To point out the obvious, food trends come and go. Traditional food that have been around for decades, or even centuries, can come to the forefront of attention given enough traction in the media. Last year, I learned of rumtopf first from canning/preserving bloggers, then from food writers in mainstream publications. The idea of preserving fruit in sugar and rum over the course of growing season was nothing more than a curiosity the first time I read it. However, as I followed regular updates of other bloggers’ rumtopf and reading about it in New York Times, my desire to tackle this project grew.
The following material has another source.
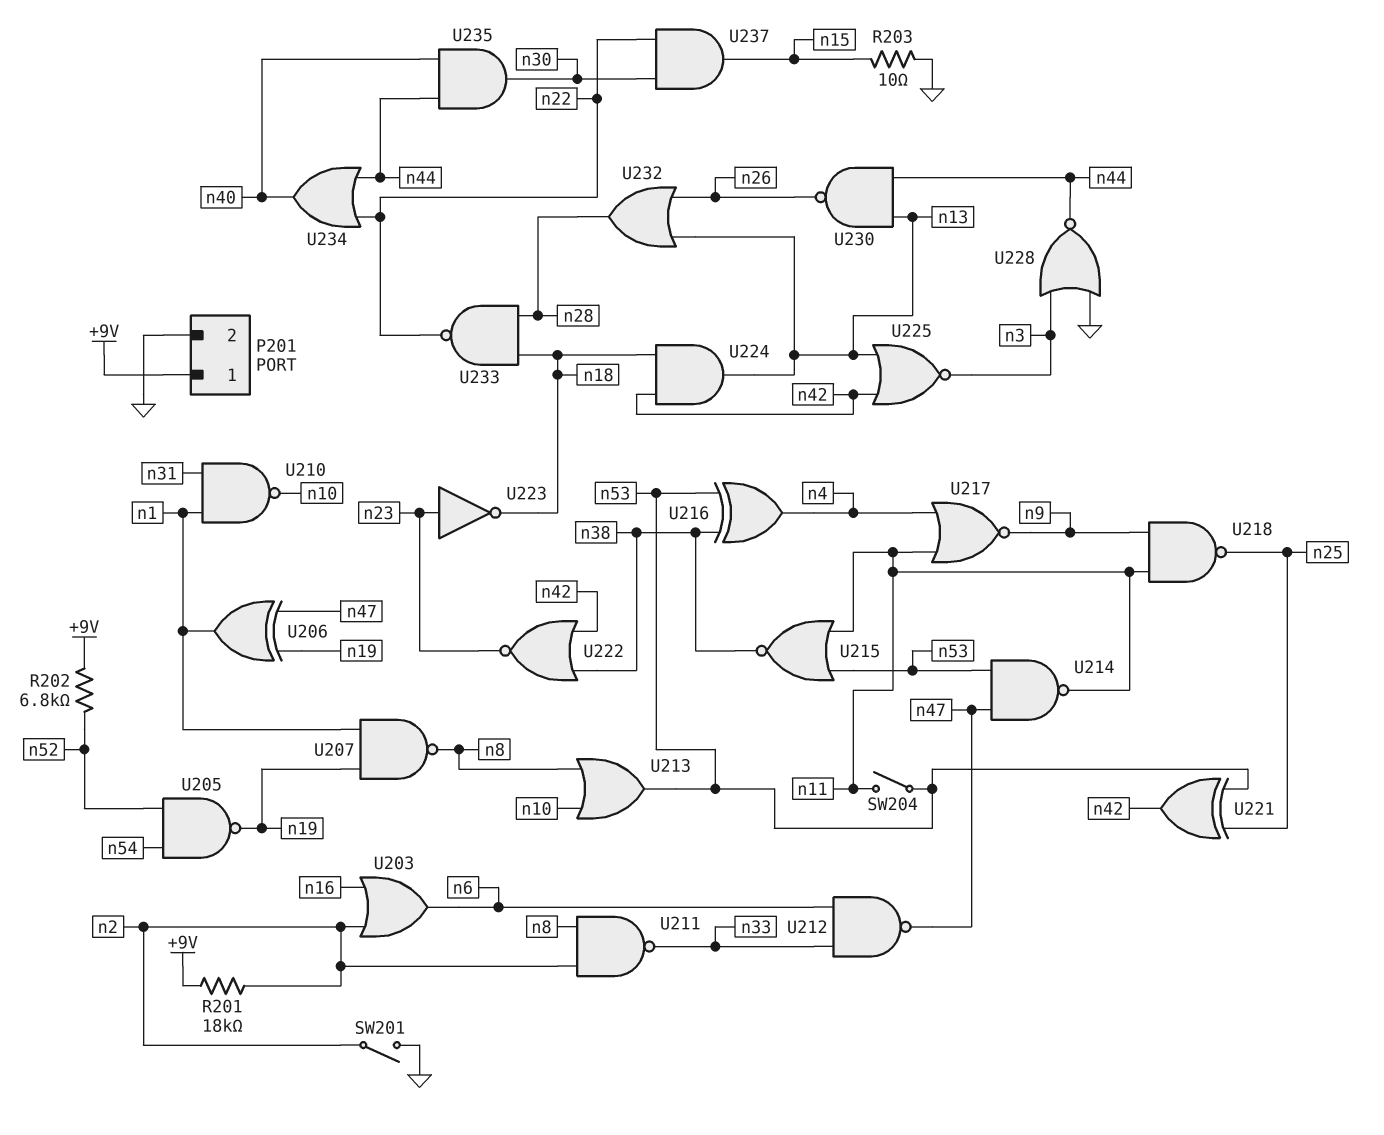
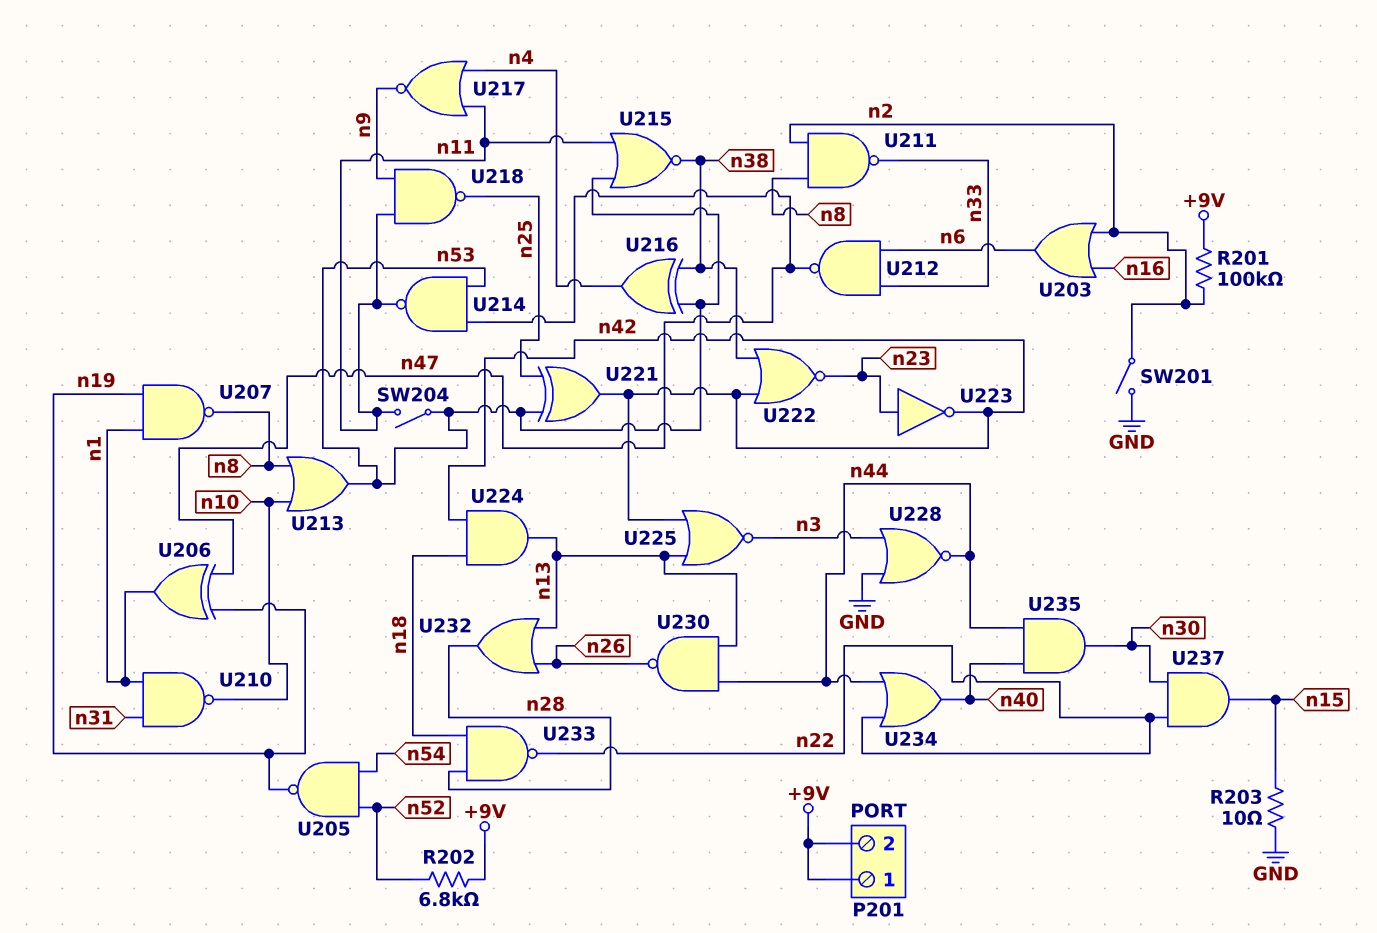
P201 pin 2: GND -> +9V
R201: 18k (+9V, n2) -> 100k (+9V, n2)
U223: NOT (in n23, out n18) -> NOT (in n23, out n42)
Unfortunately, rumtopf does require a bit of planning and commitment. I missed out on the opportunity last year. By the time my interest swelled to such a level that I was ready to buy the requisite large preserving jars, the growing season was more than halfway over. I already missed out on most of the berries and stone fruit! I filed the recipes away in the back of my mind and my attention turned to jams, jellies, and marmalades.
Last week, I rummaged around my bookmarks for strawberry jam recipes using no added pectin. When that search came up short, I visited a few of my favourite canning/preserving blogs for inspirations. Lo and behold, rumtopf showed up somewhere in the search result. I am glad to be reminded of this project! Although I’m late to the rumtopf blogging party by a whole year, I am starting my own batch nonetheless. Pffft to trends!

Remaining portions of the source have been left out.